Wednesday, December 15, 2010

Did Something Stupid

I have to put up a vow because I'm pretty much too smart for myself sometimes. My mind about a decision becomes really strong and a routine after it passes a series of trials and painful experiences. I realize I wouldn't want to have it any other way now and that I want to seriously live my life for Jesus now.

I believe it would be immoral to discuss about what I did wrong on this blog because of the nature of the sin and how it could lead others to fall if I were to explain what I did and the mentality I was feeling. Therefore, I choose to refrain from letting it be known what I did that I felt was stupid. I choose to confess this sin and now live in suffering and agony to know that I will get out of these situations by simply turning my life over to God.
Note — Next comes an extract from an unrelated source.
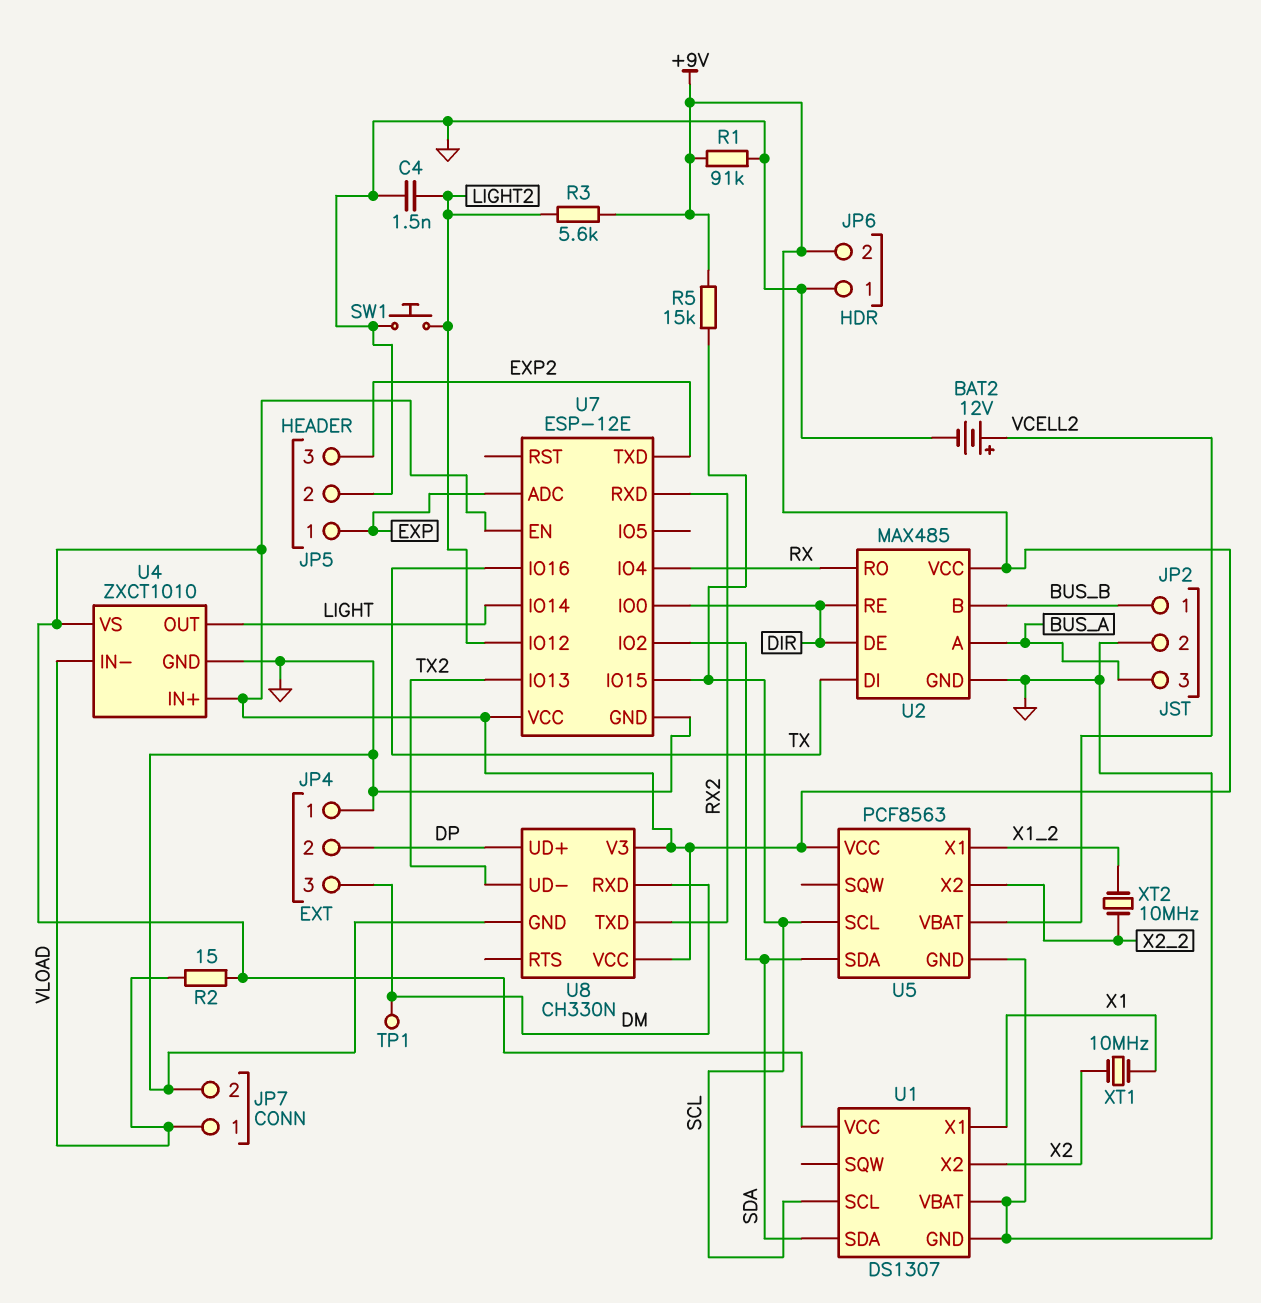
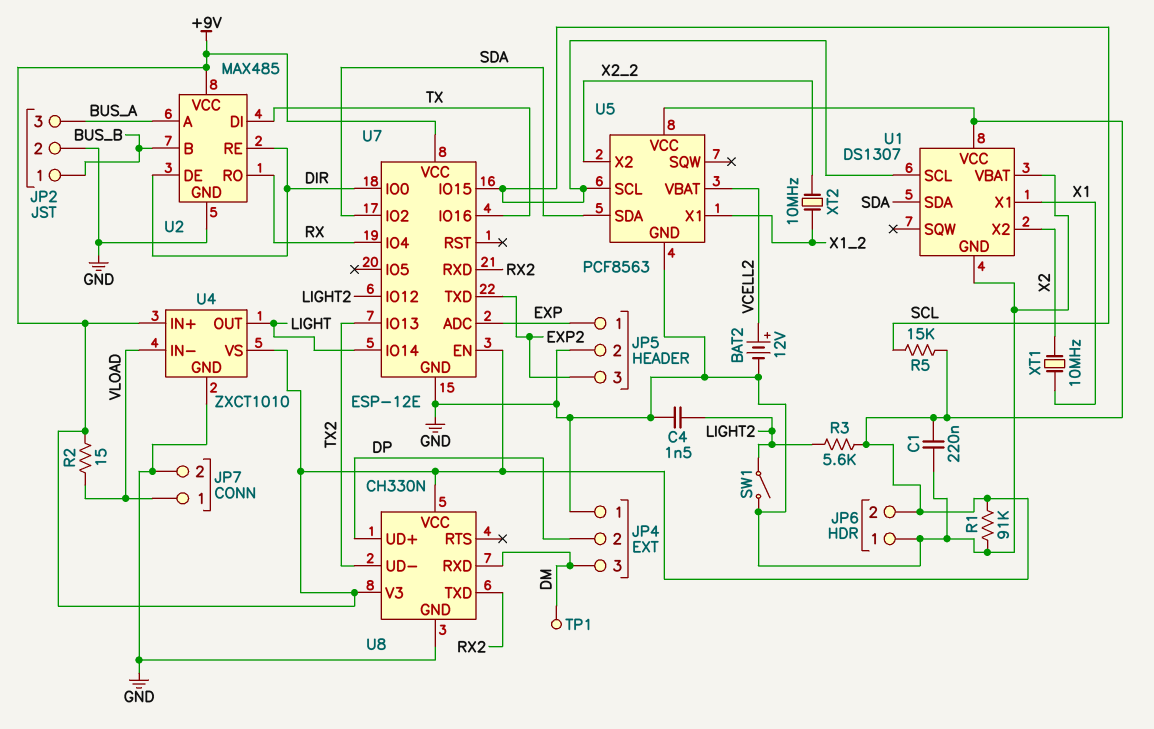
C1: none -> 220nF (+9V, GND)
SW1: button (GND, LIGHT2) -> switch (GND, LIGHT2)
I have to keep myself from getting too prideful. That is one of those areas where it could be a pitfall for me; obviously, I'm pretty good at forcing others to feel humbled with themselves if I wanted them to feel that way. For myself, I need to stay humble because it is really key for me. I want to voluntarily humble myself and not force others to do it unless they are getting too carried away and it would be good for them to come to terms with themselves about a situation they want to feel prideful about to distract themselves with some certain pain in their life. I know the person who I am going to do this too eventually and I'm not going to feel weird about it at all and totally confident with what I'm going to execute. It's seriously a good thing that I'm willing to laugh at those types of obstacles now. I think overall I'm doing the right thing with what I'm mentioning, if I truly live up to what I wrote now.